I think it is safe to say that everyone is fed up with political attack ads. What if there was a legal way to make them all go away, rendering the Citizen's United decision mute... er, moot?
We have the power to make it happen before 2016. We can neutralize the bazillionaires who bring their slime into our living rooms. There's an app for that. Or at least there will be, because it's too obvious and easy. Calling all geeks: start writing the code!
It is hard to argue that the obscene amount money spent on this year's elections didn't influence the outcome. Why else would tycoons, multinational corporations, and "social welfare" organizations like the NRA and NARAL finance political campaigns? If your candidate lost, then you probably agree that the election was bought, at least to some extent.
Maybe if you had just donated more money to your candidate or cause, he she or it would have prevailed.
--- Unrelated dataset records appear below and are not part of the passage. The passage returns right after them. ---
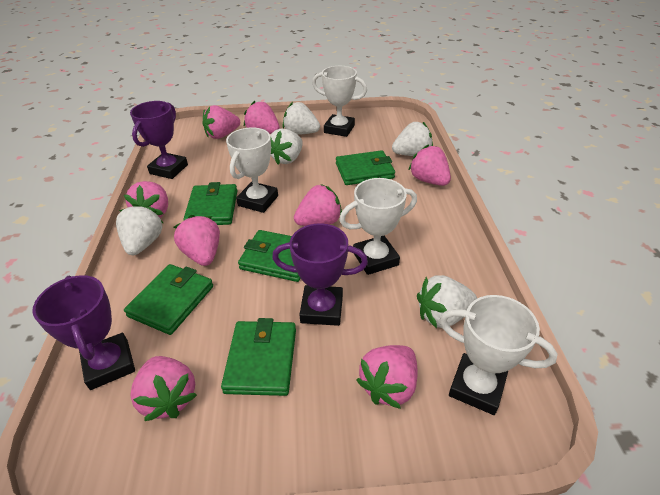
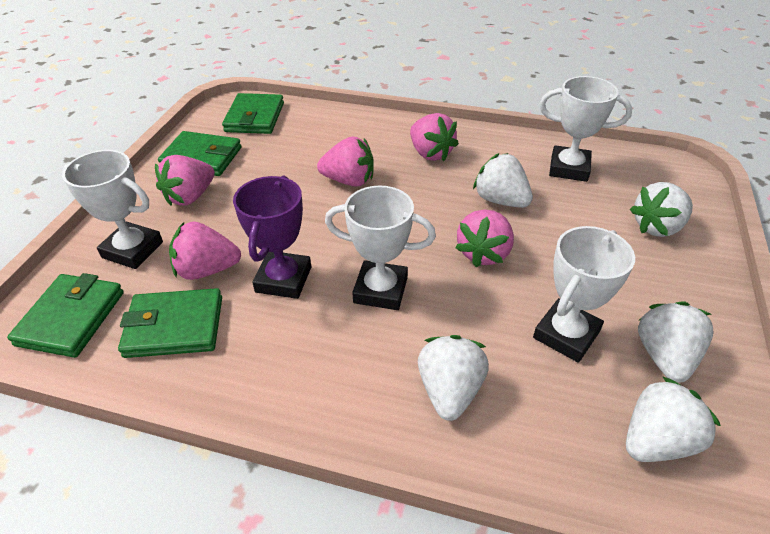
green wallet: 5 -> 4
pink strawberry: 8 -> 5
purple trophy: 3 -> 1

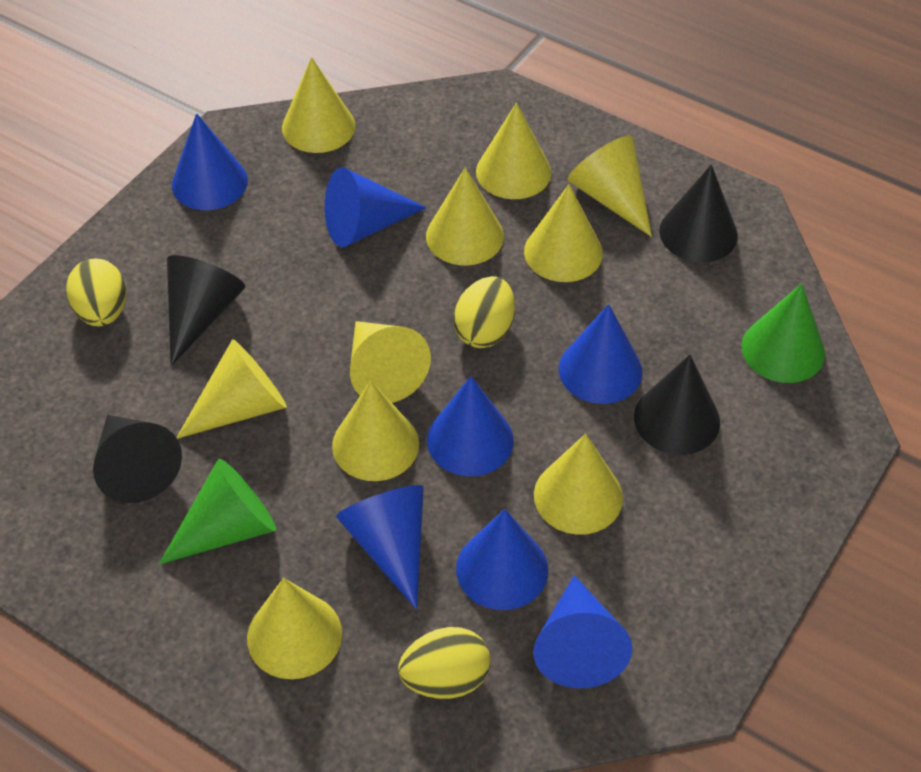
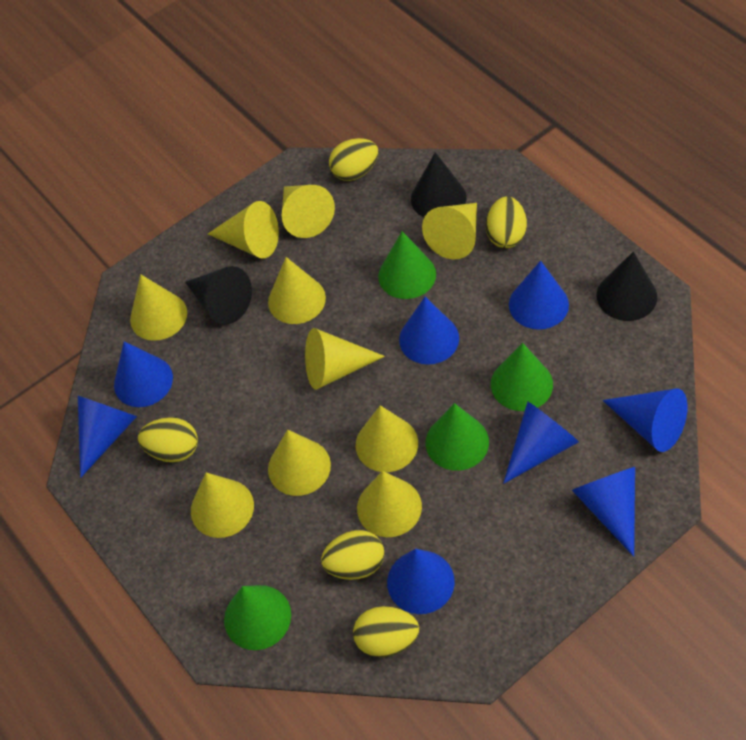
black cone: 4 -> 3
blue cone: 7 -> 8
green cone: 2 -> 4
yellow egg: 3 -> 5

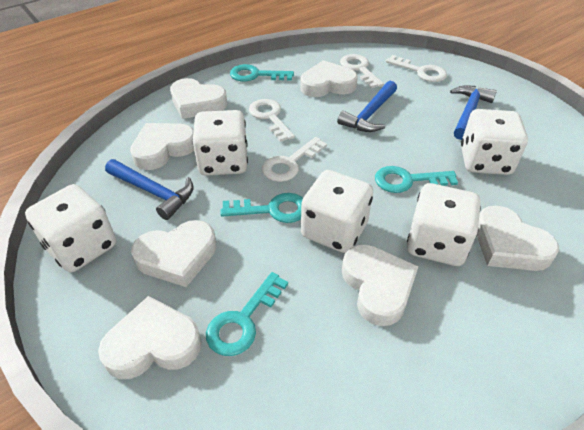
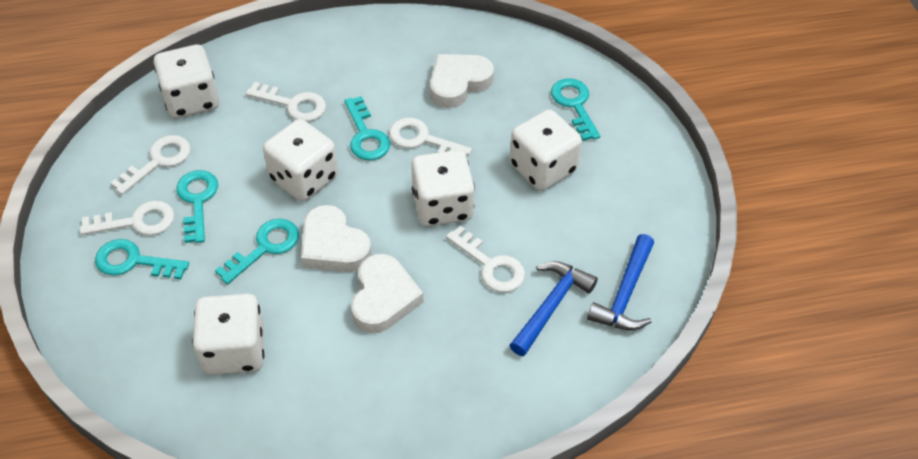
blue hammer: 3 -> 2
turquoise key: 4 -> 5
white heart: 7 -> 3
white key: 4 -> 5

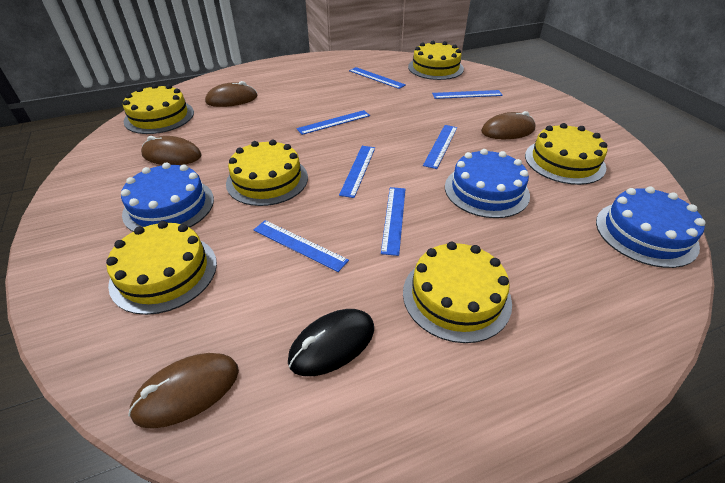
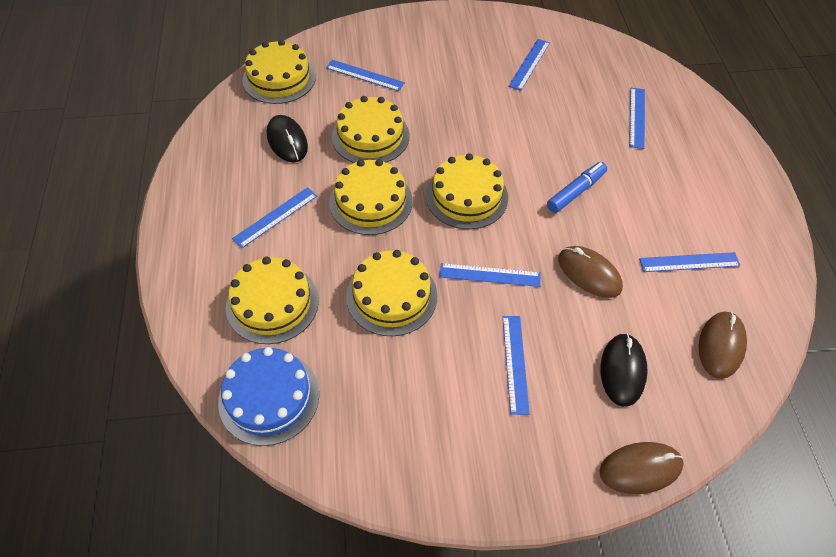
black mouse: 1 -> 2
blue cake: 3 -> 1
blue marker: 0 -> 1
brown mouse: 4 -> 3

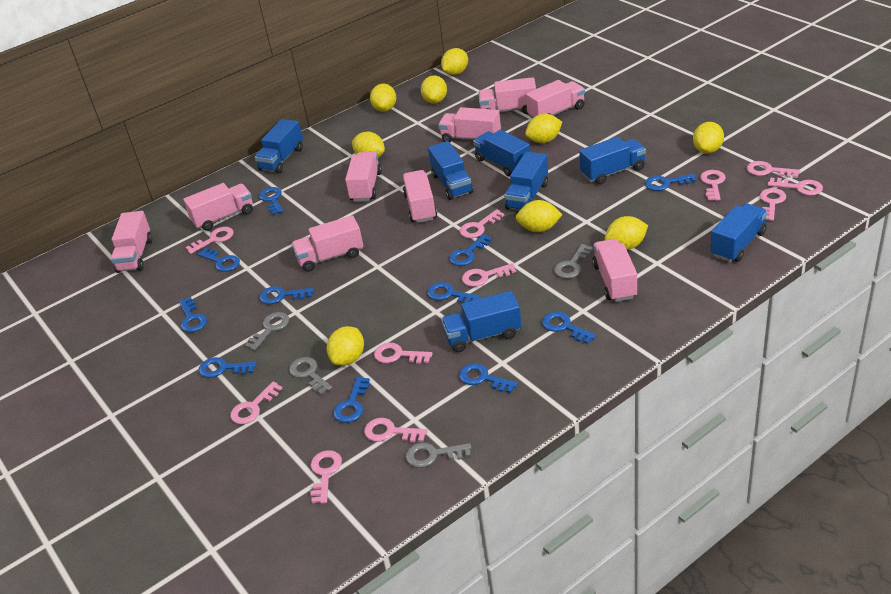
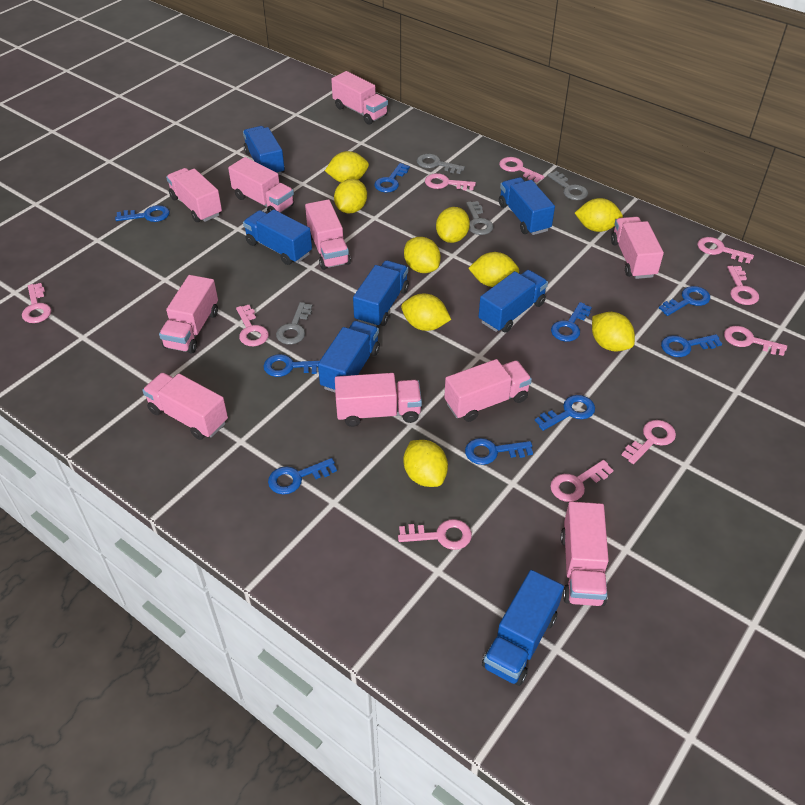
blue key: 11 -> 9
pink key: 11 -> 10
pink truck: 9 -> 10

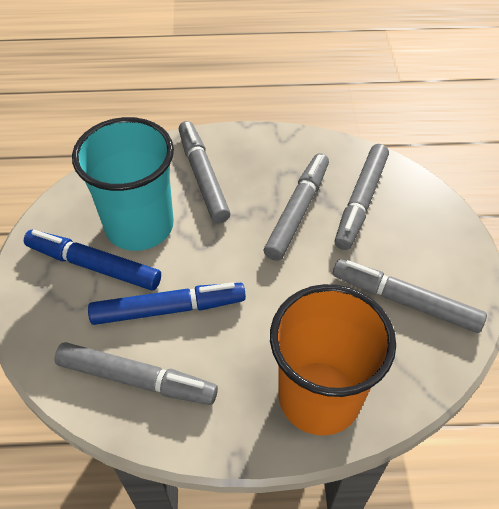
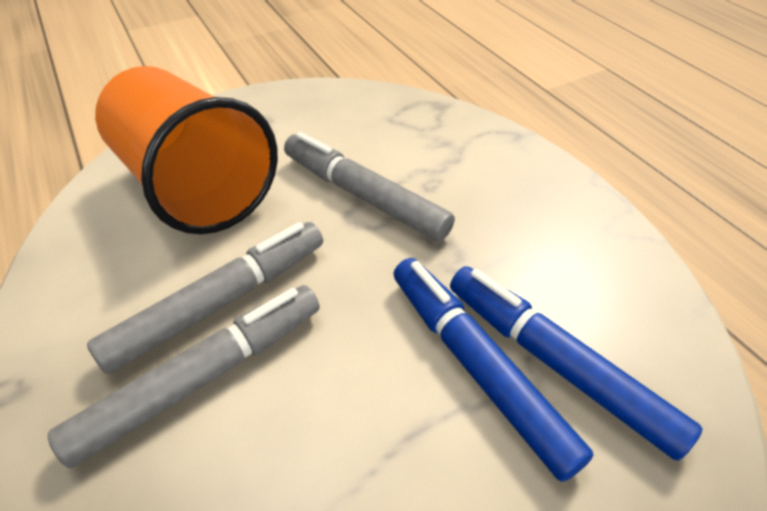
grey marker: 5 -> 3
turquoise cup: 1 -> 0

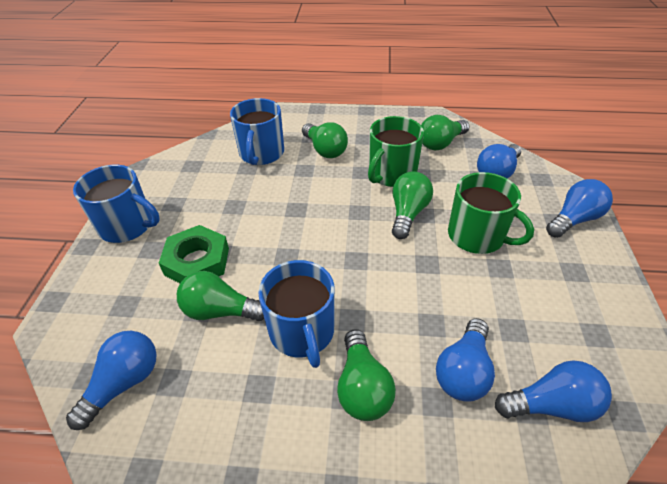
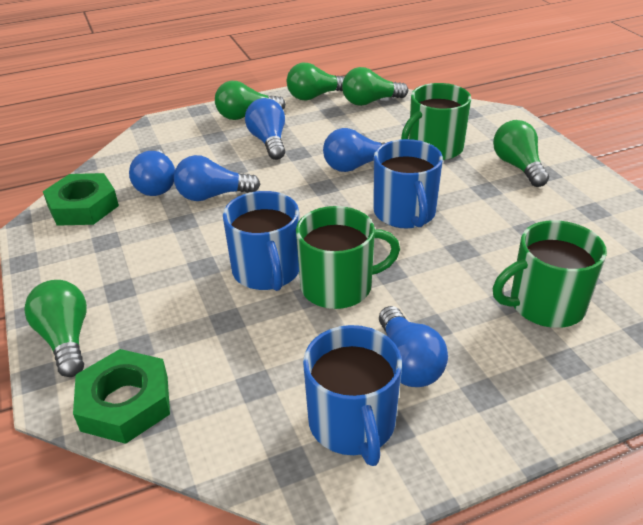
green mug: 2 -> 3
green nut: 1 -> 2

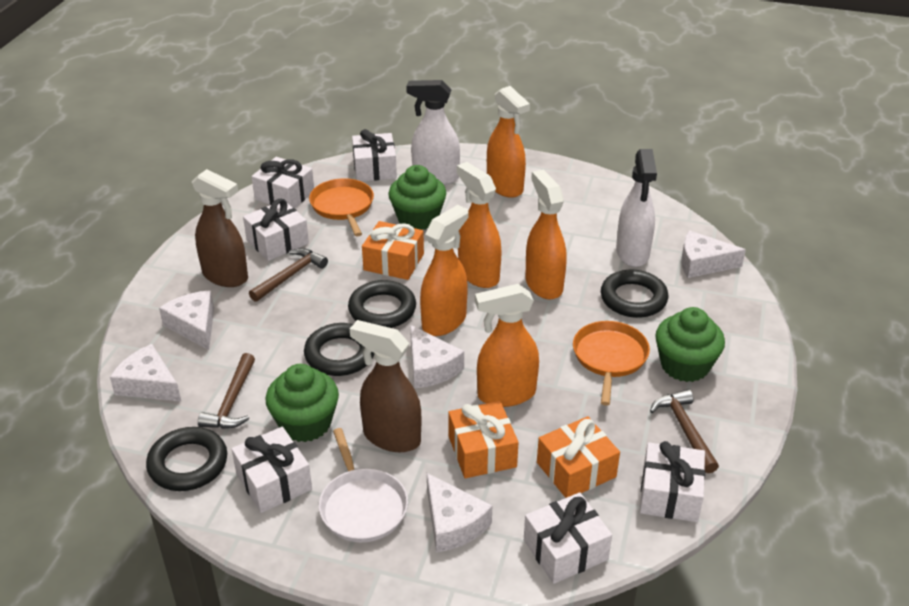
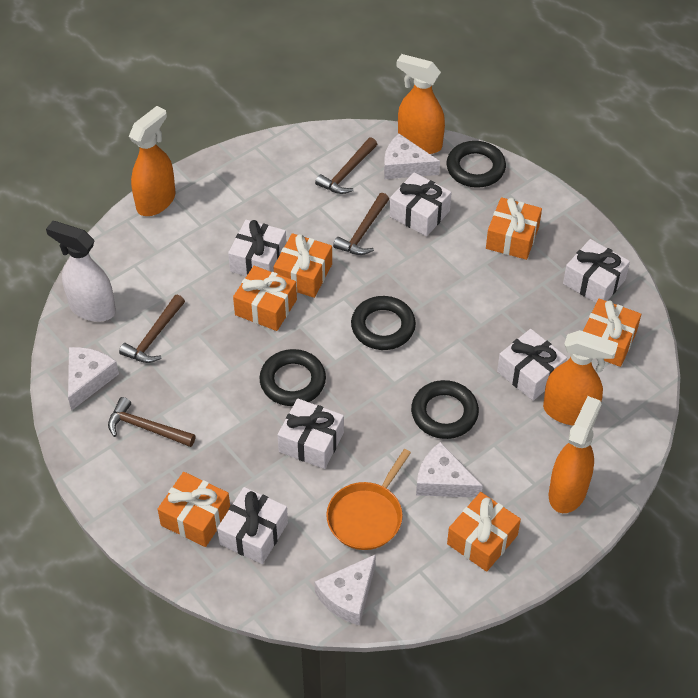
brown hammer: 3 -> 4
brown spray bottle: 2 -> 0
green cupcake: 3 -> 0
orange gift: 3 -> 6
orange pan: 2 -> 1
orange spray bottle: 5 -> 4
white cheese: 5 -> 4
white pan: 1 -> 0
white spray bottle: 2 -> 1

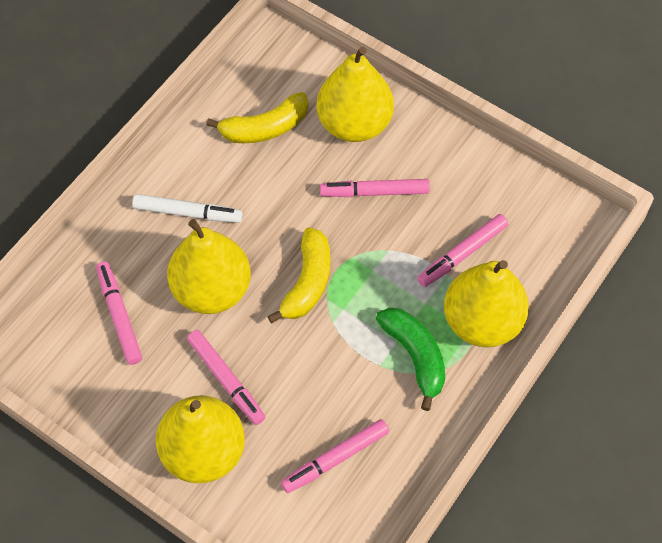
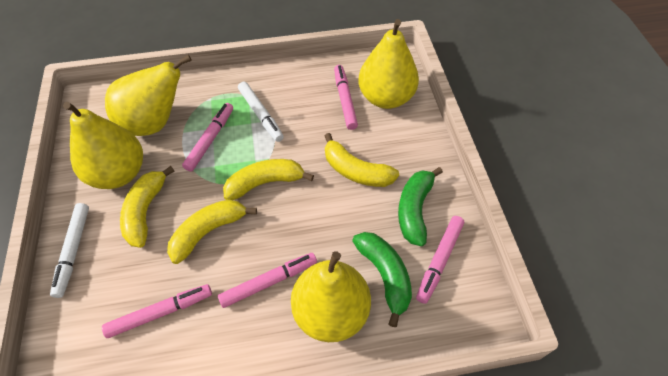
green banana: 1 -> 2
white marker: 1 -> 2
yellow banana: 2 -> 4

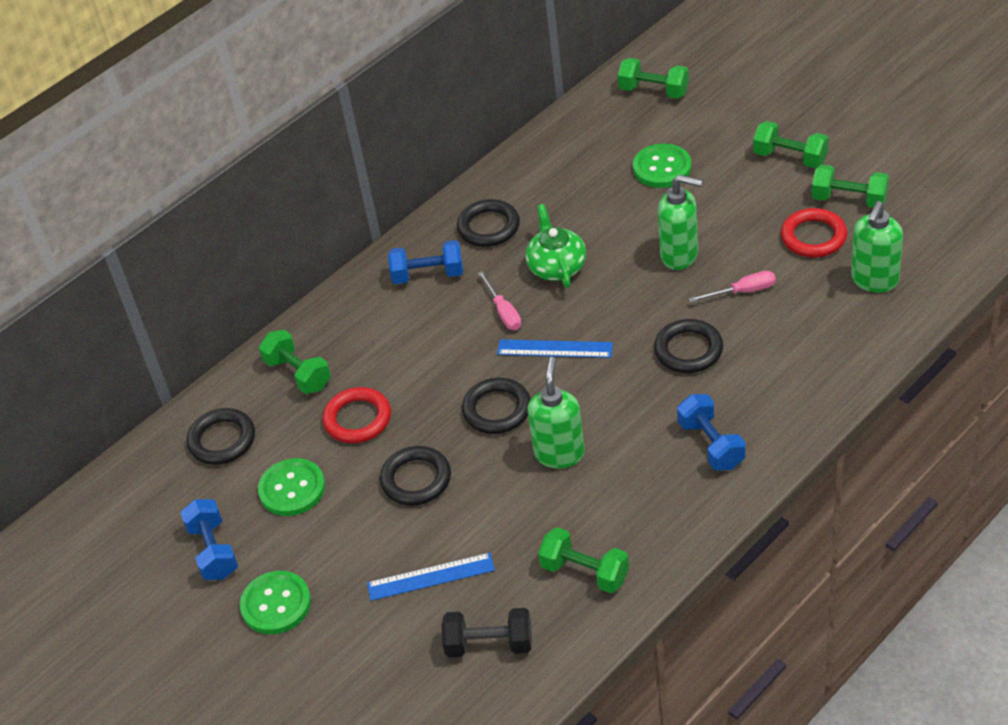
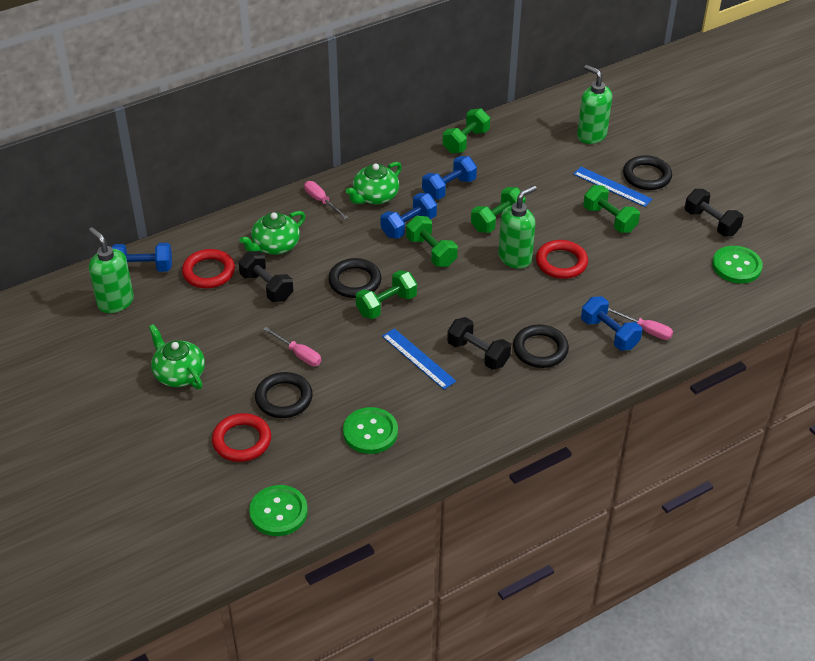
black dumbbell: 1 -> 3
black ring: 5 -> 4
blue dumbbell: 3 -> 4
green teapot: 1 -> 3
pink screwdriver: 2 -> 3
red ring: 2 -> 3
Maybe if enough of us little people got out our checkbooks, we could nullify the fat cats. That's exactly what the current system is designed to get you to believe. But it's a scam. There is a better way to fight back that will cost you nothing.
The first thing you need to understand is that a large sum of money, by itself, doesn't help a candidate all that much. A million dollars in a campaign fund seems like an incredible amount of dough, and it is. But if a Koch brother or a George Soros matches it and raises it by another couple million for the other guy, your guy will probably lose. With the overturning of campaign finance laws, there is really no limit to how much the wealthy can spend. They can buy elections, and they do. It's not the amount of money that counts. It's the difference in the amount of money.
The second thing to know is that when you make a political contribution, your candidate doesn't keep it. The campaign immediately spends it on advertising. When you donate your hard-earned money, you are actually giving it to broadcast corporations. Campaign funding has become an arms race and neither side wants to be outspent by the other. This year's midterm election is projected to break all records, costing nearly $4 billion (or raising nearly $4 billion in revenue for those on the profit side of the equation). Broadcasters get the lion's share of this easy money, which apparently goes straight into the pockets of executives and shareholders (I haven't noticed an improvement in programming in even-numbered years, have you?)
The third thing is that the media are not disinterested, fair, truthful or objective. The job of broadcast television is not to inform you, but to maximize its revenue by selling advertising and attracting viewers. The mantra of local TV news is, "If it bleeds, it leads." If the goal was to update you about what's happening in your city, there would be no teasers showing mayhem with scrolling "BREAKING NEWS" banners telling you to "WATCH AT ELEVEN" to find out what happened. If they wanted to inform you, they would just tell you. So your political contribution only fuels a corrupt system that is aided and abetted by the industry that benefits most, and has no incentive to be a honest broker.
Anybody who watches sports knows that part of the job description of sportscaster is to keep you from tuning out. Even when a game is a boring blowout, announcers keep telling you that the losing team is "still in the game" and that "it ain't over till it's over" (even if it was over by half time). If they could make the score closer they would. Fewer people would change the channel, and they would make more money from advertising. Imagine how much more money they could make if supporters of the teams were buying ads too. Especially if the game were rigged in such a way that the commercials improved the chances that their team would win!
Why would anyone think that political reporting is any different? Doesn't it seem like a conflict of interest that the very industry that is getting all the money is the same industry that is entrusted to report the facts? If they could do something to make the polls closer, would they? How tempting would it be to run just a few more negative stories about the frontrunner and positive stories about the underdog, just to tighten the race a bit to make it more newsworthy, and sell more ads? After all, what people see on TV influences the way they vote. The billionaires know that, and the companies who are getting their money to run attack ads know that too.
According to a story in the Fiscal Times last week:
National Republicans, feeling a spending pinch, recently pulled their advertising from the race for an open Senate seat in Michigan after polls showed that Democratic Rep. Gary Peters was almost certain to beat former secretary of state Terri Lynn Land, the GOP nominee. With some of those savings, Republicans then pumped $400,000 more into the race for another open seat in Iowa, where GOP state senator Joni Ernst holds a slight lead over Democratic Rep. Bruce Braley.
Does anybody think that Michigan broadcasters are happy about losing this revenue stream to their Iowa brethren?
So... what can we do to neutralize the slime?
When my daughter was little, I would let her watch TV only on the condition that she mute all the ads. She got really good at it, turning the sound off the instant the commercial started, and then restoring it as soon as the show came back on.
Virtually everyone who owns a TV also owns a smart phone. Smart phones can be used as TV remotes. They can also be used to connect to social media. Social media is a means of crowd sourcing. I think there would be a lot of like-minded people who would be willing to take their virtual turn with the mute button. Or maybe there's an even easier, fully automated way involving pattern recognition and learning algorithms. Do I really need to say more?
I know there are many gifted app programmers who care about the future of our democracy. I won't write the specifications for you, but I would also like to be able to adjust the settings. Can I pre-select something to appear on my screen during the ad? Also, can I have the option of a musical interlude until my show comes back on?